Given a set of candidate numbers (C) (without duplicates) and a target number (T), find all unique combinations in C where the candidate numbers sums to T.
The same repeated number may be chosen from C unlimited number of times.
Note:
- All numbers (including target) will be positive integers.
- The solution set must not contain duplicate combinations.

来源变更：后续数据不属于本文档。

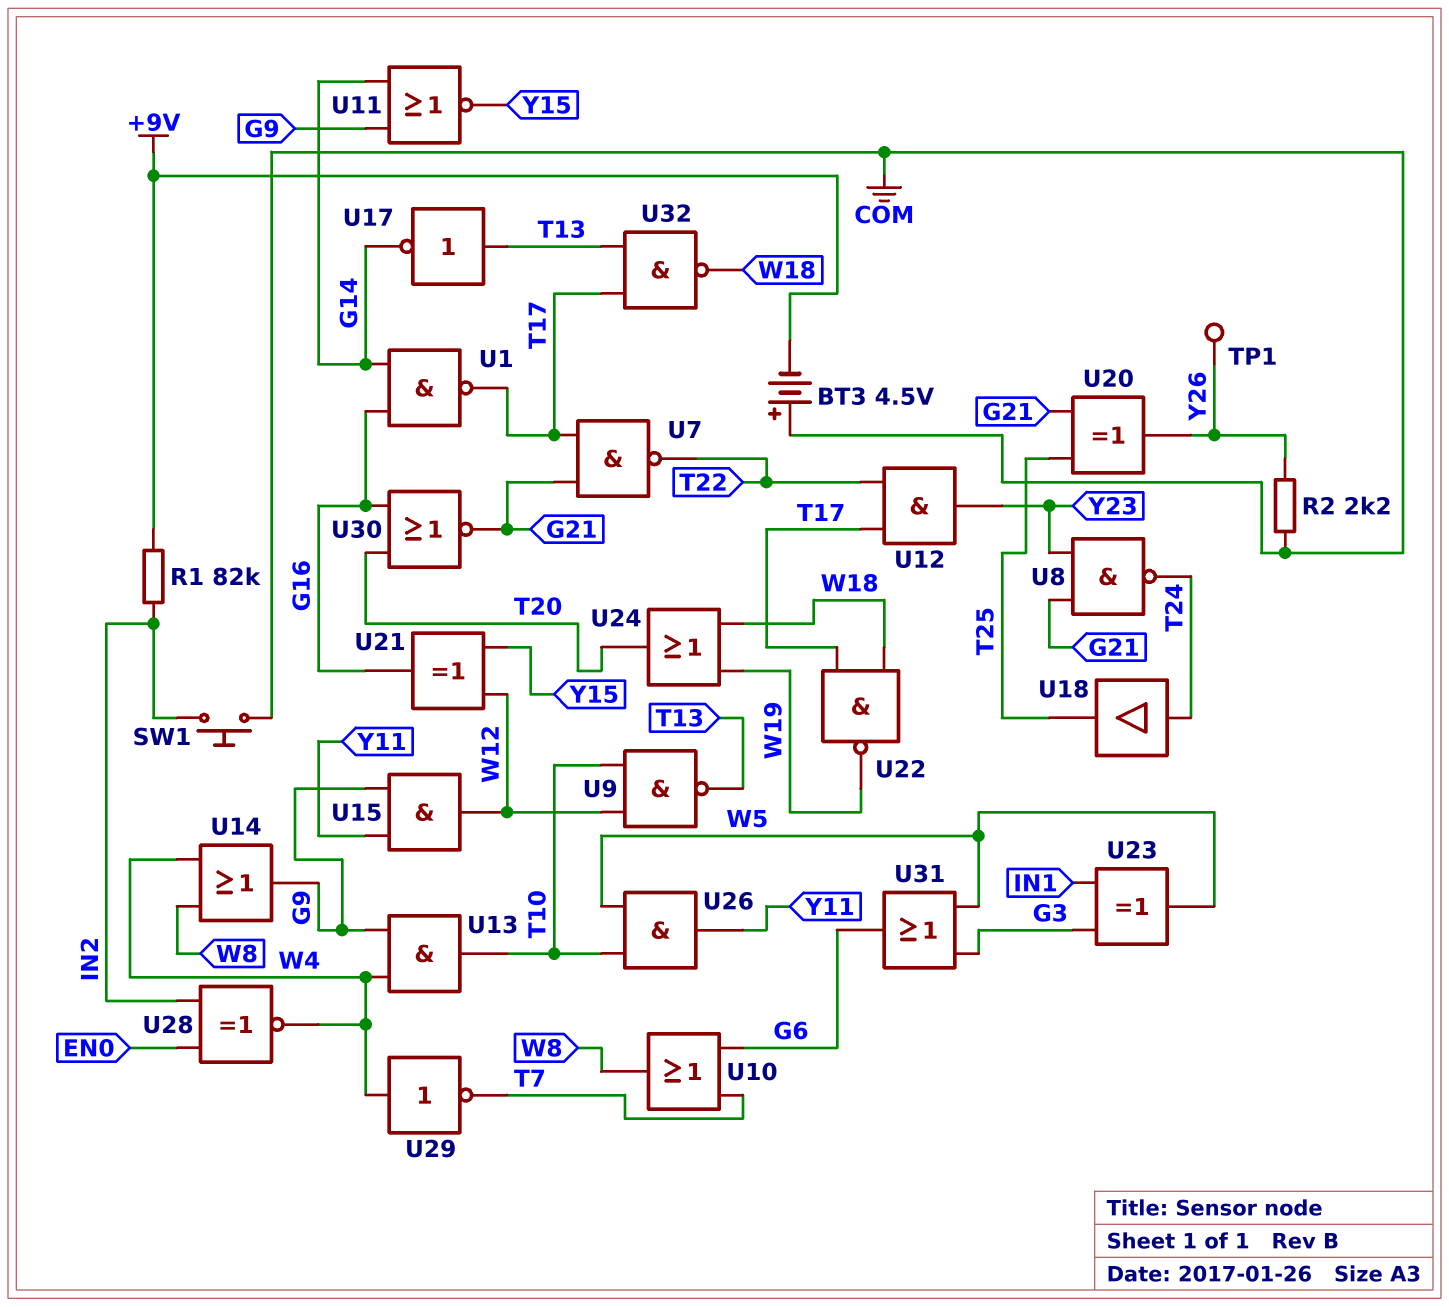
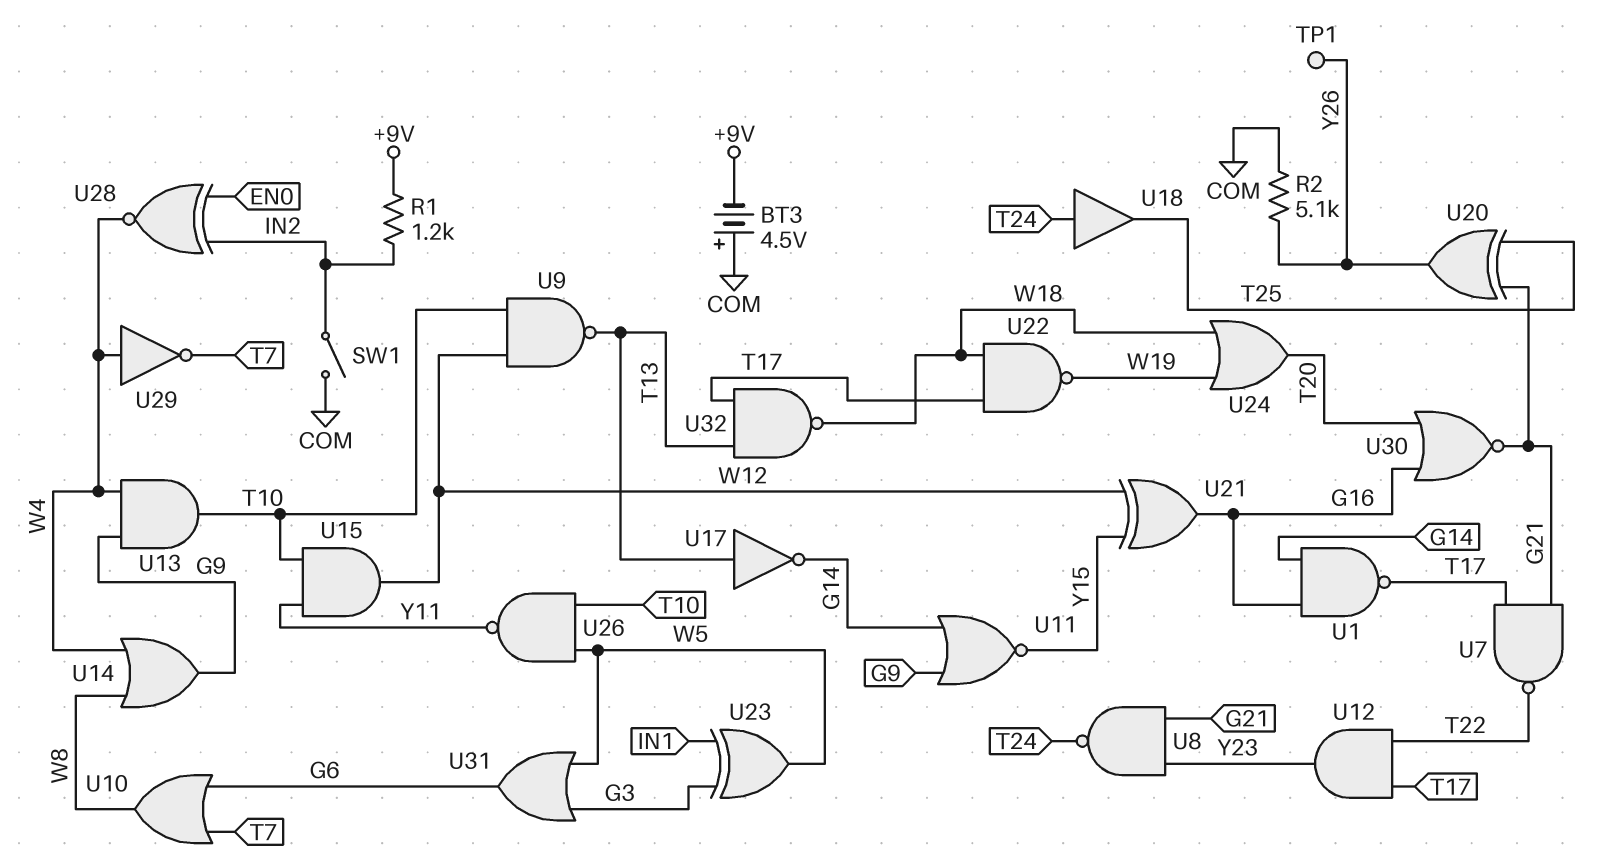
R1: 82k (+9V, IN2) -> 1.2k (+9V, IN2)
R2: 2.2k (COM, Y26) -> 5.1k (COM, Y26)
SW1: button (COM, IN2) -> switch (COM, IN2)
U15: AND (in G9, in Y11, out W12) -> AND (in T10, in Y11, out W12)
U26: AND (in T10, in W5, out Y11) -> NAND (in T10, in W5, out Y11)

For example, given candidate set [2, 3, 6, 7] and target 7,
A solution set is:
[
[7],
[2, 2, 3]
]
完全背包输出所有路径问题
可以用完全背包求一遍,用vector<int>来维护所有到达该点的前驱结点。
然后从目标位置,开始往前搜索。注意剪枝一下, 可以去除重复路径。
class Solution
{
void dfs(vector<vector<int>> &vec, int target, int pro, vector<vector<int>> &ans, vector<int> res)
{
for(auto &f : vec[target])
{
if(target - f > pro)
return ;
res.push_back(target - f);
if(f != 0)
dfs(vec, f, target-f, ans, res);
else
ans.push_back(res);
res.pop_back();
}
}
public:
vector<vector<int>> combinationSum(vector<int>& candidates, int target)
{
sort(candidates.begin(), candidates.end());
vector<bool> dp(target+1, false);
dp[0] = true;
vector<vector<int>>vec(target+1);
for(int i = 0; i < candidates.size(); ++ i)
{
for(int j = candidates[i]; j <= target; ++ j)
{
if(dp[j-candidates[i]])
{
dp[j] = true;
vec[j].push_back(j-candidates[i]);
}
}
}
vector<vector<int>>ans;
dfs(vec, target, target, ans, vector<int> {});
return ans;
}
};